Vipassana has been my way of bringing my thoughts and my bones  into alignment.

Swallowing your pride is a literal thing. Your pride is a ball. And the more you swallow your pride, the lower and lower it gets. And in the process of writing in this blog I have had to swallow this ball of pride. I feel it go lower and lower in realizing that I am no one and nothing. And it sucks, really. Really, I don't want to realize this. I want to be proud of myself. But the law of nature is forcing itself upon me. And it is making me dance like a puppet in it's hands. I feel like nature's bitch.

And though materially it doesn't make any sense to be this way, spiritually it does. 

The rope of self-honesty hangs from the bell of truth. Those who are aware of the rope but not aware of the bell suffer from symptoms of ADD Innatentive. Those who are aware of the bell but not the rope, suffer from Hyperactivity.

Balanced are those aware of the rope in relation to the bell and the bell in relation to the rope.

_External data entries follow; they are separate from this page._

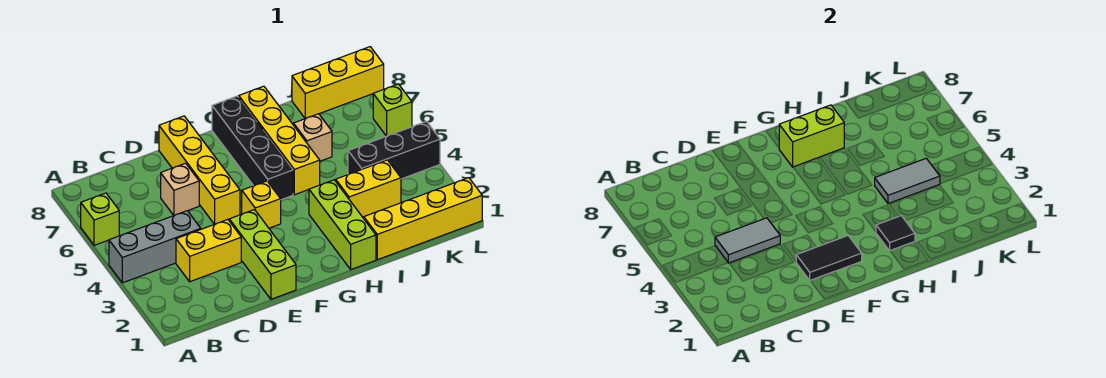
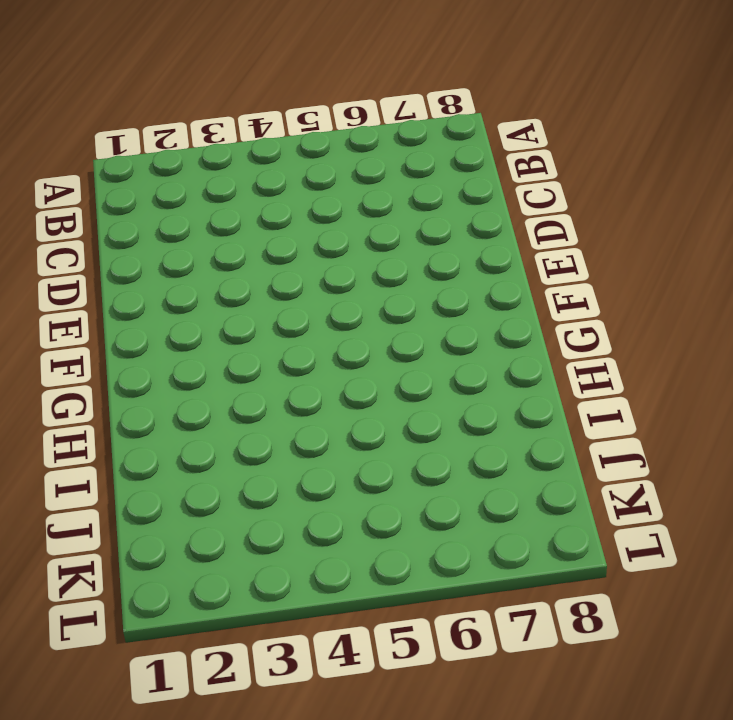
none -> grey brick A4:C4 level 1
none -> lime brick A6 level 1
none -> yellow brick C3:D3 level 1

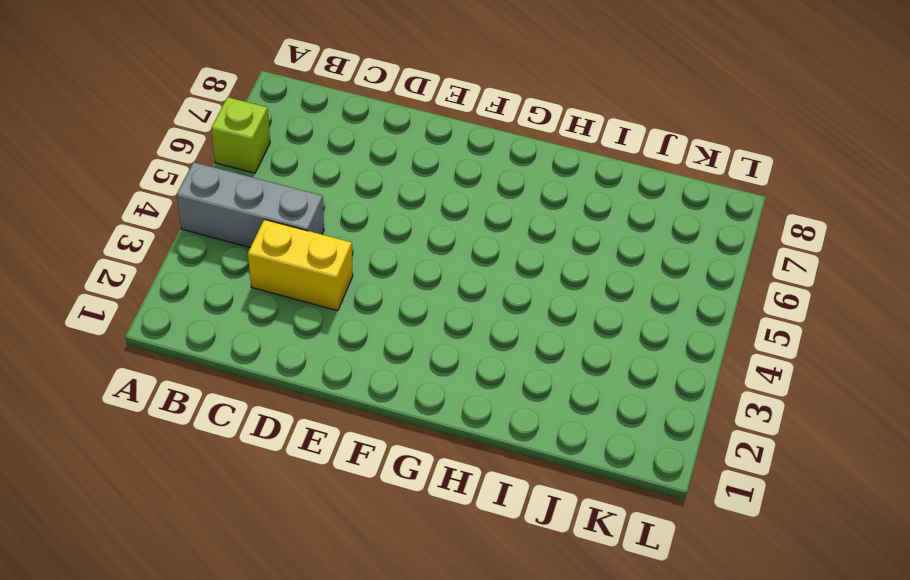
none -> tan brick D6 level 1
none -> lime brick E1:E3 level 1
none -> yellow brick E5:E8 level 1

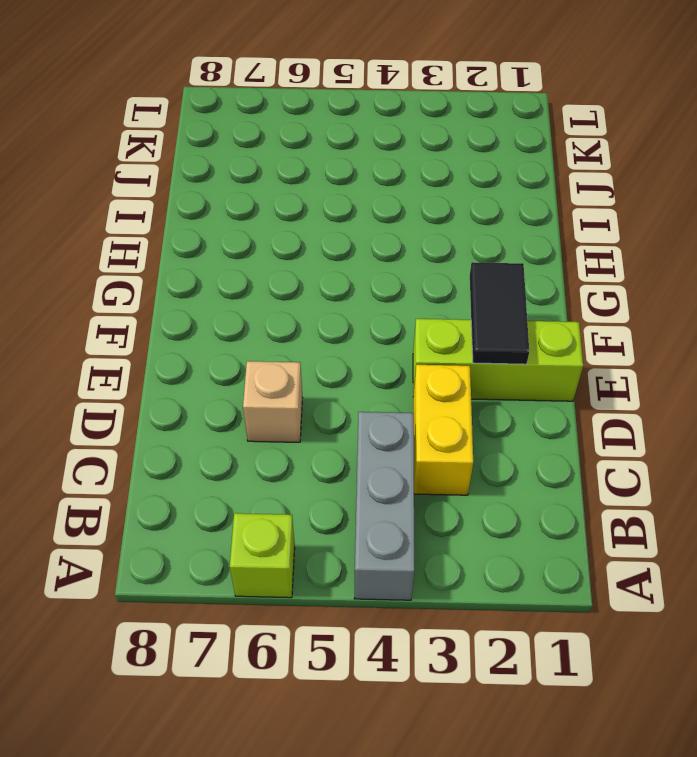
none -> yellow brick E5:E8 level 1
none -> yellow brick F4 level 1
none -> black brick G5:G8 level 1

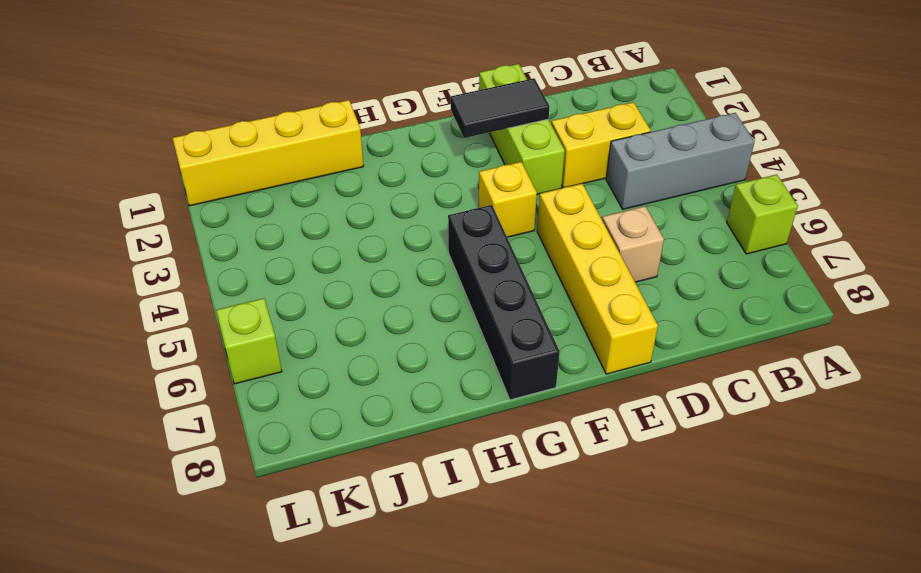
none -> lime brick H1:H3 level 1
none -> yellow brick H5:H8 level 1
none -> yellow brick I3:J3 level 1

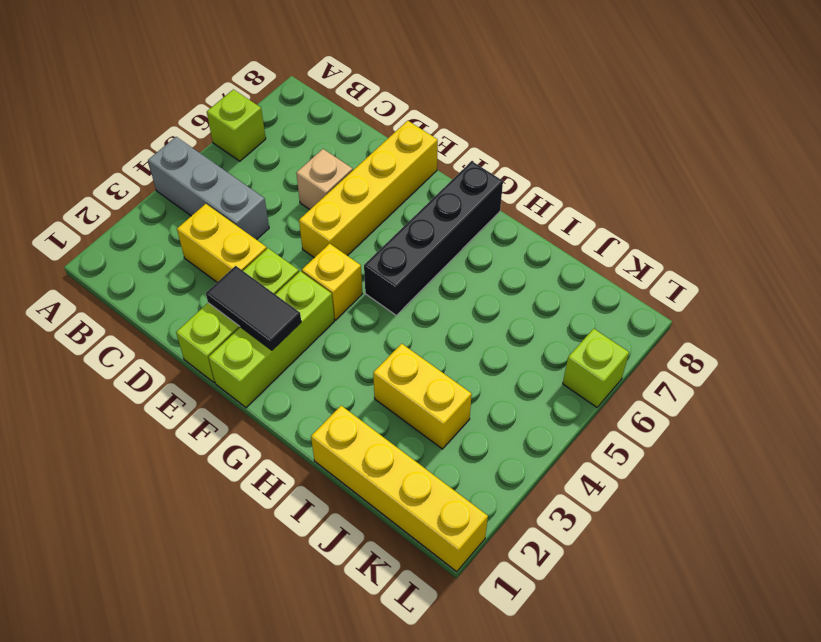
lime brick F1:F3 level 1 -> lime brick H1:H3 level 1
none -> yellow brick H5:H8 level 1
none -> tan brick I6 level 1
none -> black brick J4:L4 level 1

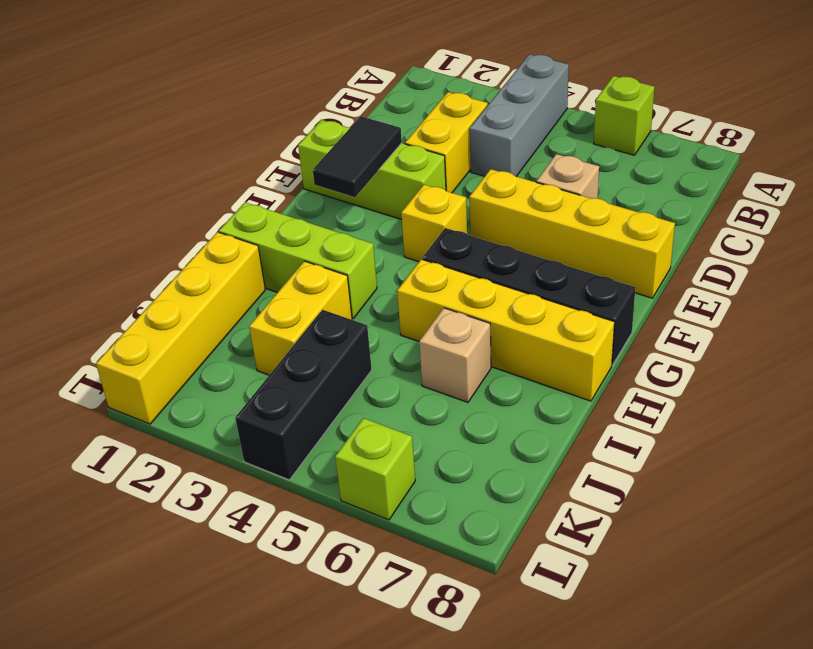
none -> yellow brick J8:L8 level 1
none -> grey tile C4:D4 level 2
none -> lime brick G7:H7 level 2

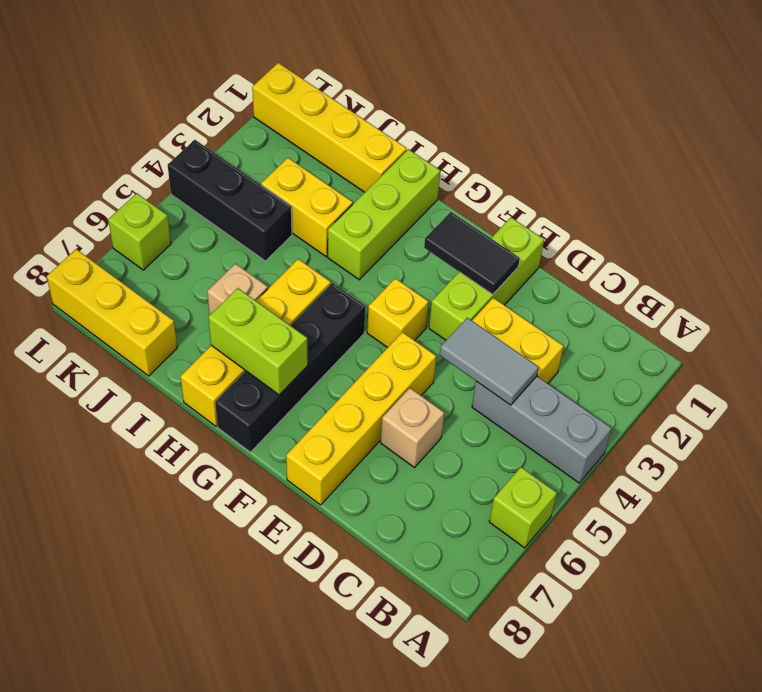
none -> black tile H2 level 2
none -> grey tile I4:J4 level 2

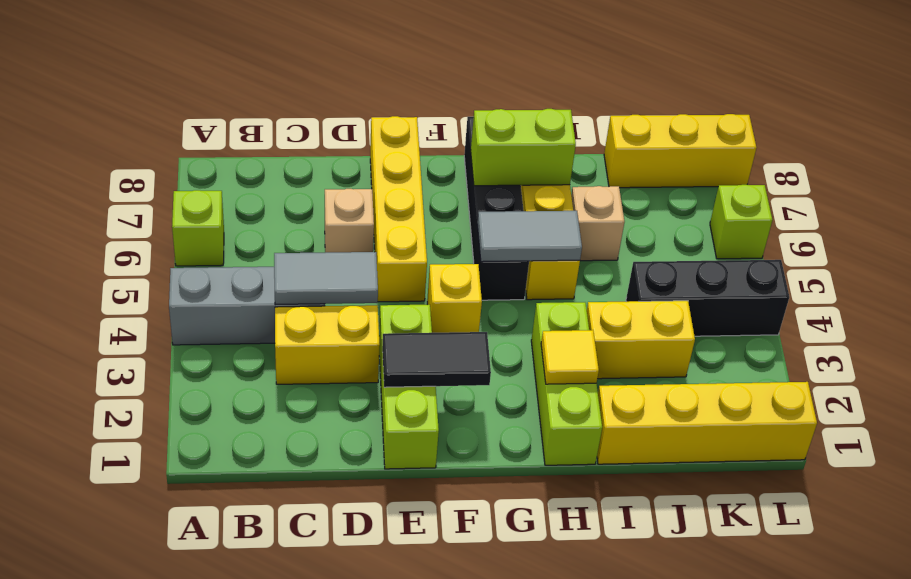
grey tile G5:H5 level 2 -> grey tile I4:J4 level 2
yellow tile H2 level 2 -> black tile H2 level 2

The circumference of the bell is the map. The rope represents how you identify where you are in relation to the map. Your map is your internal reference to your version (paradigm) of reality.

Vipassana teaches you to be in equilibrium within the area of the circle. It teaches you to not crave or averse to any one option to another. It teaches you to maintain a relationship of neutrality.

 
This is from the drawings of Leonardo Da Vinci

There is a bell on the top of your head. This is the bell of truth. There is a pendulum that hangs from the tip of that rope. That rope seeks to go right between your system through the line of symmetry in the body. The more sensitive of a person you are, the more the pendulum rocks. The way to control the pendulum is to be in equilibrium. That is where Vipassana comes in.

The more deep of a thinker you are, and the more self-aware you are, the more you will be aware of this rope in the gut of your stomach. This is the rope of self-honesty. The more you are aware of the rope in relation to the bell and the bell in relation to the rope, the more it controls you. The less flexibility you have. It seems to almost form a triangle at the base. The pendulum is at the bottom. The more emotional disequilibrium you feel in relation to the bell (the truth), the more the pendulum swings. The more the pendulum swings, the more chaos it wreaks. 

Life is a race. It is a race to see if you can empty out your bowels before it clogs up with the truth that you know in your gut. You can either empty out the pressure in your bowels through action. Or if you are aware of the rope of self-honesty dangling down below, you can empty it out with words. When you feel the pressure in the belly down below, you have to empty it out. The bottom is what the pendulum looks like. 



I feel like a boat that is constantly filling up. I'm trying not to drown. I'm writing to emptying out the waters filling up in my bowels so that I don't drown. You can call me diarrhea mouth.